I've also written about the problems of obsessing about purity (see "Pure" in my book). And before I married the first time, when I was a virgin (with beautiful, radiant skin, too--sigh!), I worried about purity an awful lot. Probably I should have worried more about being a kinder, more prudent person. And, really, I shouldn't have been snogging boyfriends--not because it was perhaps sometimes impure to do so*, but because it made it so much worse for them and me when we broke up.
It occurs to me that there are many very innocent young girls who think, in their innocence, that they are sexually impure. It is good to be humble, but it is not good to dwell on one's sinfulness (real or imagined) so much that it leads to despair. When I was a virgin, I thought I was almost entirely corrupt, jaded, and knowledgeable about the facts of life. In hindsight, I knew and had done almost nothing.
One of the blessings of a good confessor is that he will convince a virgin--if she has ears to hear--that the sinful thing she did doesn't matter any more, now that she is sorry and has confessed it. Of course she should leave off such sinful silliness, but she should not mope and feel ruined. If she does, she must pray for the grace to accept God's forgiving love.
Actually having sex--not just kissing--has important psychological ramifications. It is a crossing of a sexual Rubicon and actually matters. I know perfectly well that there are those who say that this is only a social construct and are doing their damnedest to change six thousand years of human nature about this, but as a matter of fact, it matters psychologically quite a lot. And that, after God's injunction, is why you should wait for a man who has given you himself and his whole life in marriage.
I feel, probably like many, many, many traditional married Christian ladies through the centuries, protective of young virgin girls and women. You are so vulnerable, and so many people wish to prey upon you--not just immoral or weak men, but bitter women who resent their own mistakes and/or your happiness and peace. We old trad married ladies, on the other hand, often get maternal and wring our hands a bit. "Take care," we cry, fearing embarrassment or rejection. "Take care!"

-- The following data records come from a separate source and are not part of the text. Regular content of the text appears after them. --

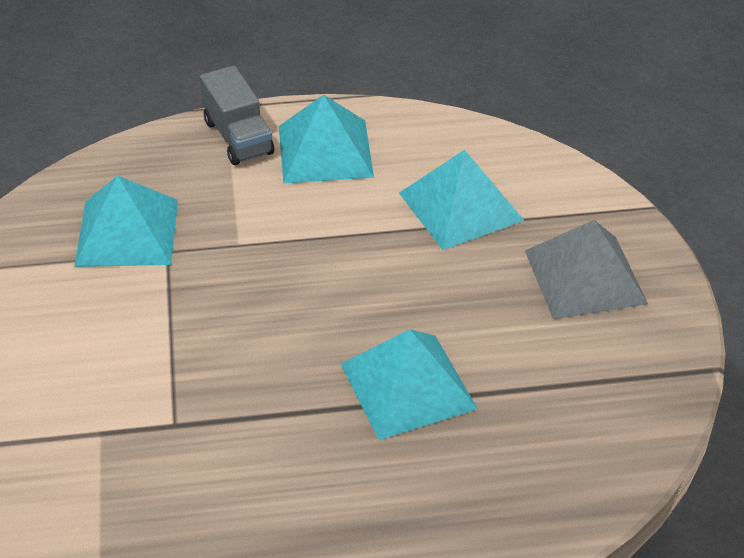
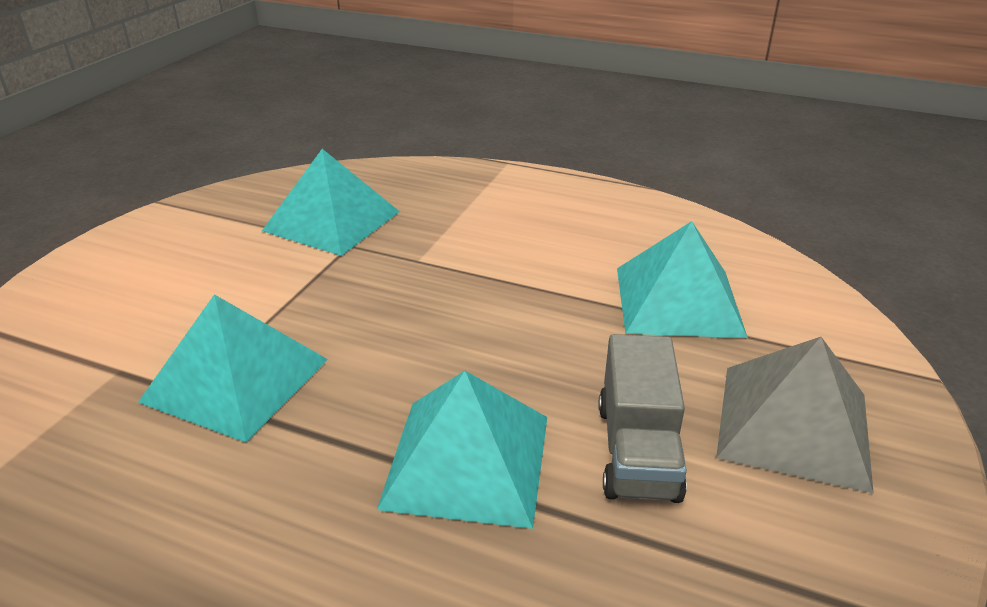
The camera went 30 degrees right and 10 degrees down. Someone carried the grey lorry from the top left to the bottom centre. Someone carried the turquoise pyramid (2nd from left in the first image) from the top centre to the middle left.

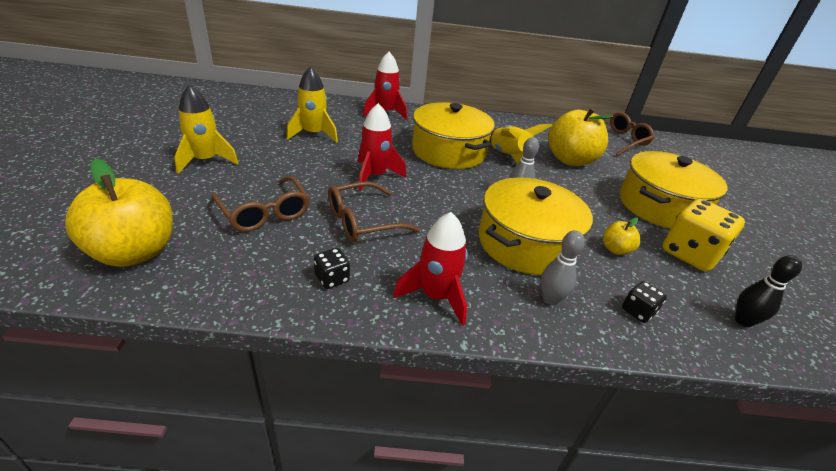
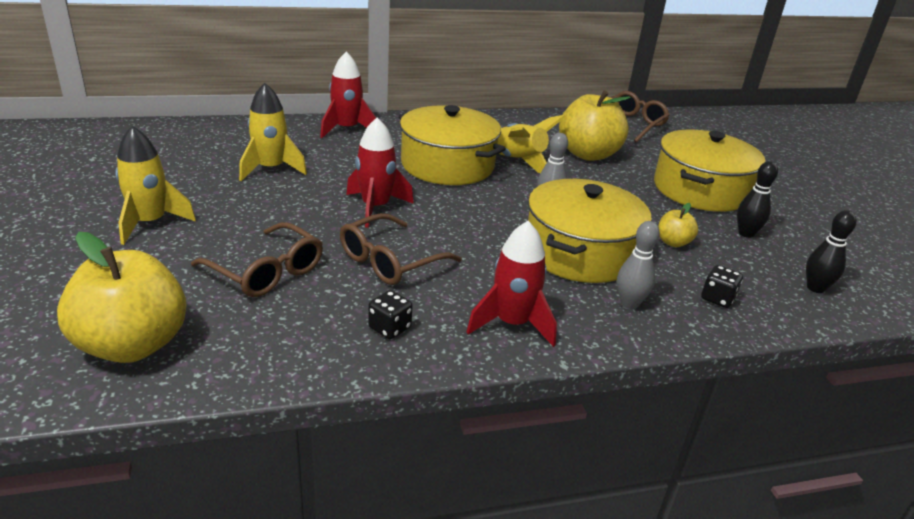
The camera went 15 degrees left and 5 degrees down. Someone swapped the bright yellow die at the middle right for the black tenpin (1st from left) at the middle right.

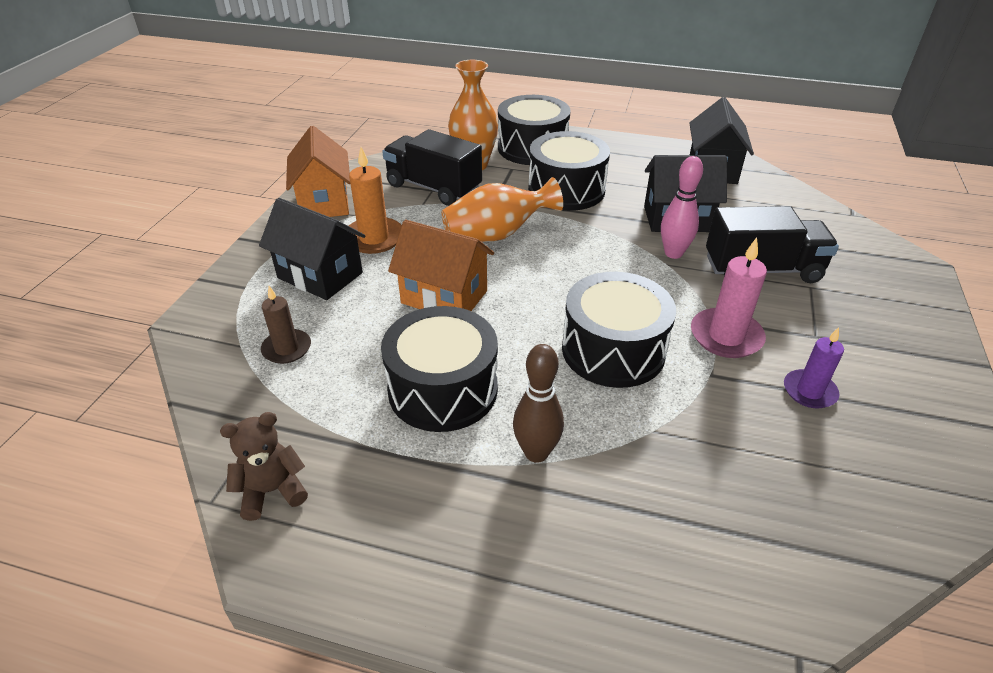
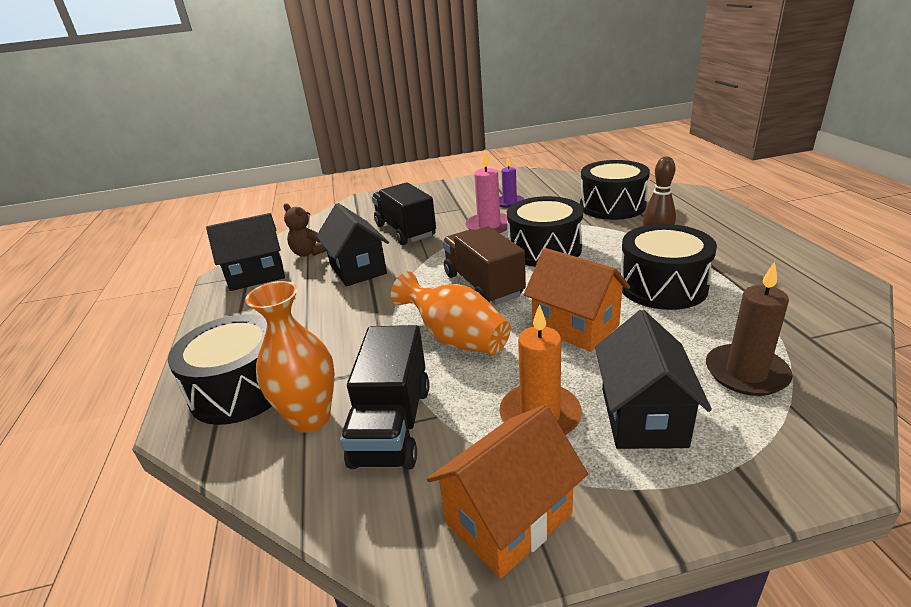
The camera went 115 degrees left and 10 degrees down. Someone carried the dark brown stuffed bear from the bottom left to the centre. Someone scaled the dark brown candle at the middle left by 1.50. Someone rotated the bright orange house (2nd from left) at the centre by 45 degrees counterclockwise. Someone carried the black snare drum (3rd from left) from the top centre to the top right. Someone took away the rosy tenpin at the top right. Someone put down the dark brown lorry at the centre.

As a Single, divorced and annulled woman, I felt even more protective of non-virgins like me confronting those elements of conservative Catholic male society who were obsessed with marrying virgins. And whenever I heard of someone telling a woman practising "secondary virginity" that this didn't count at all, and she should stop giving herself airs and just come across with the goods, I hit the roof.

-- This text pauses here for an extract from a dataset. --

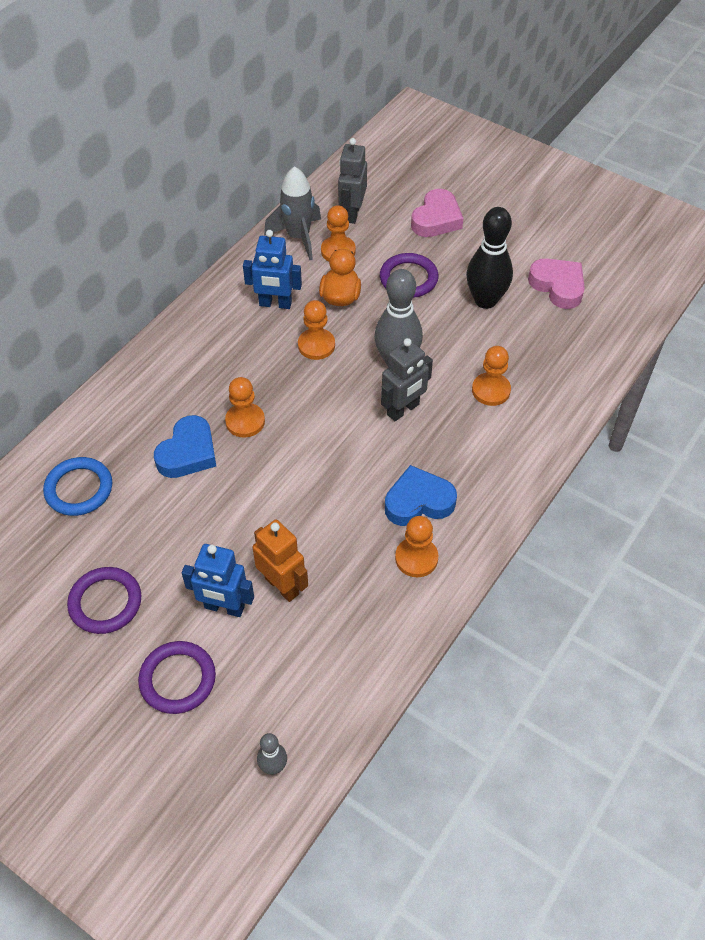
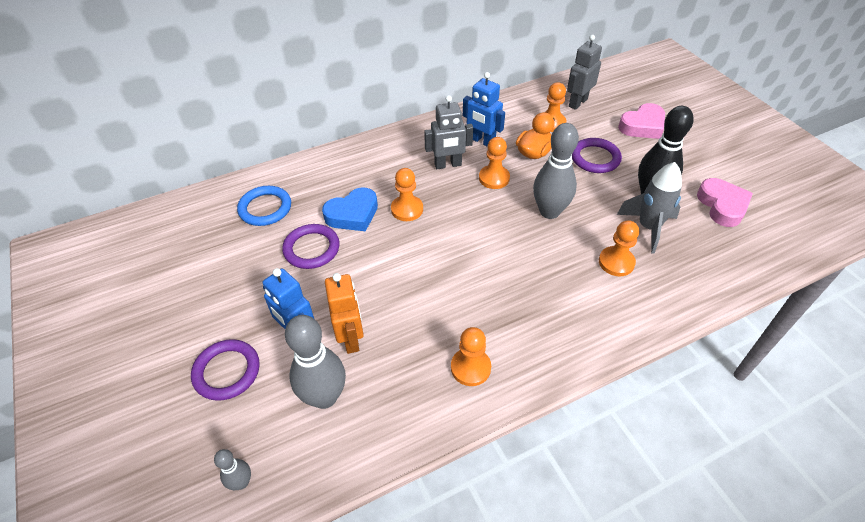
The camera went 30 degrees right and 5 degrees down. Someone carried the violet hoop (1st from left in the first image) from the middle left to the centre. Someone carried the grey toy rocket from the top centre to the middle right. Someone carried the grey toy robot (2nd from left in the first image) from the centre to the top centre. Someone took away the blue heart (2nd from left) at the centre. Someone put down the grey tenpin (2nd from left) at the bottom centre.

However, I seem to be moving psychologically from sisterhood to motherhood**. Maybe I should try to remain in the middle, in auntiehood, where I can balance my championship of young virgins on the one hand and of Single non-virgins on the other. You are all so precious in God's sight.

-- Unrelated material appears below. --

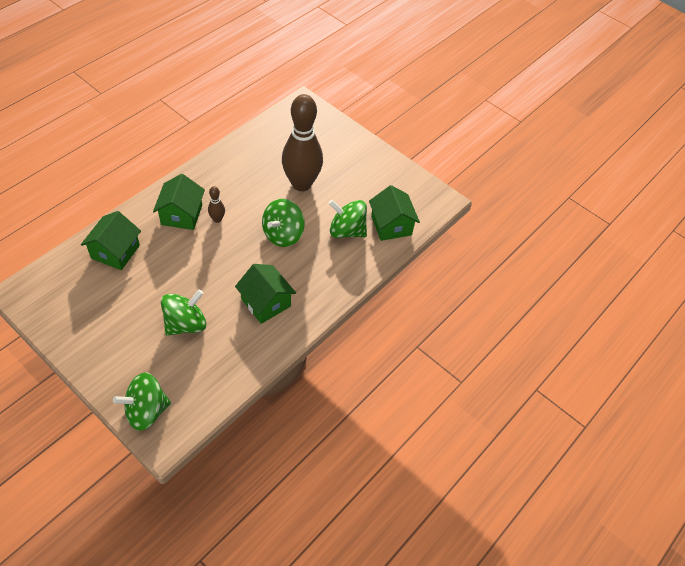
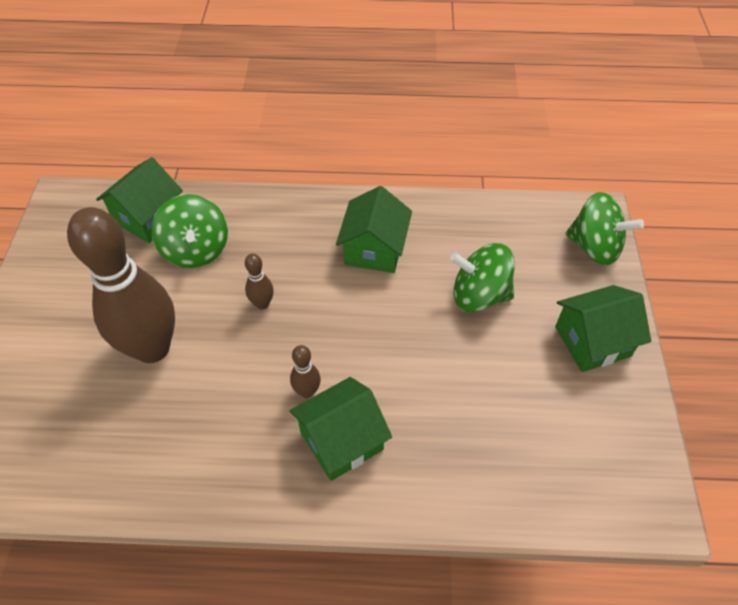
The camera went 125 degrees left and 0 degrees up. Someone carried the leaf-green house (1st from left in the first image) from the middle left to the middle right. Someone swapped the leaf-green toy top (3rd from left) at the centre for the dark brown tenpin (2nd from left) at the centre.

*At the time I was confused on this issue. And then at the age of 36 or so, I was amazed when I heard a Theology of the Body speaker admit that his answer to "HFCYG?" was "no prolonged kissing." And now I am more of his mind, and yes, I know how hard that is.
**This does not mean I am pregnant. Don't phone, family! (One family member just did.)
10 comments:
Dear Seraphic,
Speaking as a man, your post on reticence is excellent, at least the bit about men 30-70 not really wanting gore and details. Indeed, it is surprising how the hint to move on and drop it *isnt* received. Your comments helped iron out something that has been mystifying in previous relationships.
Likewise, your comments on kissing are wise. Your analogies elsewhere on 'don't issue an uncashable cheque' can be applied here, as far as giving 'green light' to men goes. Hence when I last dated a NCG, we have agreed no kissing until etc. To men in particular I recommend it highly as a way of excluding delusional thinking - the best way to have your wits about you so that you can see whether your date is marital material, or unsuitable, is to not get yourself too excited. Exuberant kissing makes it far easier to self-delude and stay with the psycho chick longer than you should once the brain chemicals start rolling.
I am wondering about the acronym HFCWG - could you perhaps cross your roles in the world (advisor and lit-person), and give us a review/notes inspired by reread of David Lodge's How far can you Go?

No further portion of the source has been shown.